A Synerjet assinou um acordo com a REGENT Craft, desenvolvedora e fabricante das embarcações Seaglider, para aquisição de 10 unidades do Regent Viceroy Seaglider, com capacidade para 12 passageiros cada. Os Seagliders são um novo tipo de embarcação do tipo “wing-in-ground” (WIG), que voa em efeito solo sobre uma almofada de ar acima da superfície da água.
Trata-se de uma tecnologia nova. Não se trata exatamente de hidroaviões, como o Catalina, nem os ekranoplanos da era soviética. Os Regent são um novo tipo de embarcação do tipo “wing-in-ground” (WIG), que voa em efeito solo sobre uma almofada de ar acima da superfície da água.
Os antigos ekranoplanos não obtiveram sucesso devido à baixa tolerância a ondas, pouca manobrabilidade, dificuldade de controle manual e baixos níveis de segurança. Os Seagliders superam esses desafios ao incorporar tecnologias-chave, como hidrofólios e sistemas automatizados de controle da embarcação.

O Viceroy Seaglider é equipado com 12 motores elétricos. Ele parte de um porto navegando sobre a água, ganha velocidade, aciona um hidrofólio para aumentar ainda mais o desempenho e, então, decola, mantendo-se sempre a uma distância da superfície da água equivalente à envergadura de suas asas. Isso faz do Seaglider um barco voador totalmente elétrico, certificado como embarcação marítima.
O Viceroy tem capacidade para 12 passageiros e alcance de até 300 km, podendo atingir velocidades de até 300 km/h. A REGENT vem testando o protótipo do Viceroy Seaglider há mais de nove meses, com planos de voo ainda este ano. Um outro modelo, com capacidade para 100 passageiros, está em desenvolvimento.
Embora o modelo atualmente em testes seja voltado para o transporte de passageiros, a tecnologia também pode ser aplicada à logística de cargas. Hoje, já é possível transportar cargas de até 1.600 kg – mais do que um helicóptero é capaz de levar, por exemplo — e com emissão zero. Estudos já estão em andamento para ampliar o alcance dessas operações.

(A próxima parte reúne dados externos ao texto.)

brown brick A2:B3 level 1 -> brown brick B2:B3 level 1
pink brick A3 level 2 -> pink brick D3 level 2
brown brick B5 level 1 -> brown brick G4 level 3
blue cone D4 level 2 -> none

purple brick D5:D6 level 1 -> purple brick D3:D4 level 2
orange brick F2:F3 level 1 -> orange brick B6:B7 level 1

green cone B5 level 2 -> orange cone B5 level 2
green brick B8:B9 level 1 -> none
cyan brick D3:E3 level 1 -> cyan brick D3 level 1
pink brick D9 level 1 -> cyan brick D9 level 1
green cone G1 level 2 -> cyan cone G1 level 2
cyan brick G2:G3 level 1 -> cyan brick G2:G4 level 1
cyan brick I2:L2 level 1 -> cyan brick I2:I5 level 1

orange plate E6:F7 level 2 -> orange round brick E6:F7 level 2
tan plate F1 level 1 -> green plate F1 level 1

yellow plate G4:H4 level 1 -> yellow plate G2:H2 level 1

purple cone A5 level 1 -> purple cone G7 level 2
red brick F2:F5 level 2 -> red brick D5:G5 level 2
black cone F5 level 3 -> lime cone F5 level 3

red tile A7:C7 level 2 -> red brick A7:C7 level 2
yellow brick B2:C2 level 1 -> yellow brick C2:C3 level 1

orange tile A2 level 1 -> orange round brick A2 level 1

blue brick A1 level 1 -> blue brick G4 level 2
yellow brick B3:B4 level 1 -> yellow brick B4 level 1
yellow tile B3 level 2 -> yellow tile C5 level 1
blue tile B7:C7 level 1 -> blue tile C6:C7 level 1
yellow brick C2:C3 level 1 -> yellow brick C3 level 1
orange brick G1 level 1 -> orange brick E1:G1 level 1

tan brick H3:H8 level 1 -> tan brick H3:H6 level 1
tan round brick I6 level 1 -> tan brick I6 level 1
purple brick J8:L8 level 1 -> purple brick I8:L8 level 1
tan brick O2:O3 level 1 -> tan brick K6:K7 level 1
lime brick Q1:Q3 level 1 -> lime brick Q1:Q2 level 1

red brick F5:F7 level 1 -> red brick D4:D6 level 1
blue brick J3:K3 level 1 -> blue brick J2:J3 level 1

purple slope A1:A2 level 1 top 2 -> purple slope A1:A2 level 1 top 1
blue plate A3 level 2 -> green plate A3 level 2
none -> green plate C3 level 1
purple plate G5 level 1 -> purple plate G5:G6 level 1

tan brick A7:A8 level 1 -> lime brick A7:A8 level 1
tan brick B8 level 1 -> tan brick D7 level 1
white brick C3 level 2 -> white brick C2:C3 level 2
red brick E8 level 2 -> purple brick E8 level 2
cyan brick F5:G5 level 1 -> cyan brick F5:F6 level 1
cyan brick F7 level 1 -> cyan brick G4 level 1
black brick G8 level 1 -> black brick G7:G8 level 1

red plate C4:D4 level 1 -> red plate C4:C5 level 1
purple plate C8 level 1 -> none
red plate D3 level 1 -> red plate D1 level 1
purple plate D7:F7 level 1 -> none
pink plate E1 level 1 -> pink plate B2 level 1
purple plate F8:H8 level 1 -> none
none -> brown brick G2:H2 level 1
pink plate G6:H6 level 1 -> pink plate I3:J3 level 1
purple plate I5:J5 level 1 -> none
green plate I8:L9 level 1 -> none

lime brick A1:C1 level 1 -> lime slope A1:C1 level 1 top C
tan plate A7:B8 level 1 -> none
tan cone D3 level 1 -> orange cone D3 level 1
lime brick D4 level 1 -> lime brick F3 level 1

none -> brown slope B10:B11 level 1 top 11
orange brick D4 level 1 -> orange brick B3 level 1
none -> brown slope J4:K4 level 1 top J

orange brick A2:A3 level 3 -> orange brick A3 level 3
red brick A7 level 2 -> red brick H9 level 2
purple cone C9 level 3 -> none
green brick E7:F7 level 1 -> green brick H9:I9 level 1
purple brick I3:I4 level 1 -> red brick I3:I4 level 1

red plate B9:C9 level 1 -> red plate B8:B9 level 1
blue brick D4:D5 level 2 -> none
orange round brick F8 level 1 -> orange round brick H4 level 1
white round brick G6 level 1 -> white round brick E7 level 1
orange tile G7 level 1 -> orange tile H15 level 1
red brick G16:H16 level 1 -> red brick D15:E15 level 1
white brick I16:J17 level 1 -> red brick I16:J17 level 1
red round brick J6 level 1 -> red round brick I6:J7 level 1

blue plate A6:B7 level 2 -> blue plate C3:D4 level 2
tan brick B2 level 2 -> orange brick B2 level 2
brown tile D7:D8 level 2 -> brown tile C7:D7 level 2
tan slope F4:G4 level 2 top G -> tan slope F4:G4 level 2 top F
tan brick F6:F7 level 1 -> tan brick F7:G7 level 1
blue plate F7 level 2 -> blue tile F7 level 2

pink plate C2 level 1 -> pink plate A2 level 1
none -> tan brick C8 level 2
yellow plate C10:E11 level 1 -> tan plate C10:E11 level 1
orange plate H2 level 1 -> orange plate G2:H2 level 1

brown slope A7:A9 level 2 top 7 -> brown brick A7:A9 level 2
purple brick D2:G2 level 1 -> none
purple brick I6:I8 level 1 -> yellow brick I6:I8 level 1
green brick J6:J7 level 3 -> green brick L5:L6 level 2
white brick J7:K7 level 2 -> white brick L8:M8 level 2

“Em termos de relevância histórica, o Seaglider da REGENT tem potencial para reinventar o transporte marítimo da mesma forma que o DC-3 revolucionou a aviação. A dimensão dessa possível revolução e seu impacto tanto no turismo quanto nas conexões ponto a ponto não podem ser subestimados”, afirma Fábio Rebello, CEO da Synerjet.
No litoral de São Paulo, por exemplo, o trajeto entre Santos e Ilhabela poderia ser realizado em apenas 20 minutos, além de diversas outras conexões via mar, como ao longo do litoral do Rio de Janeiro, da costa do Chile, a ligação entre Cartagena e Barranquilla, na Colômbia, Buenos Aires–Montevidéu, entre muitas outras.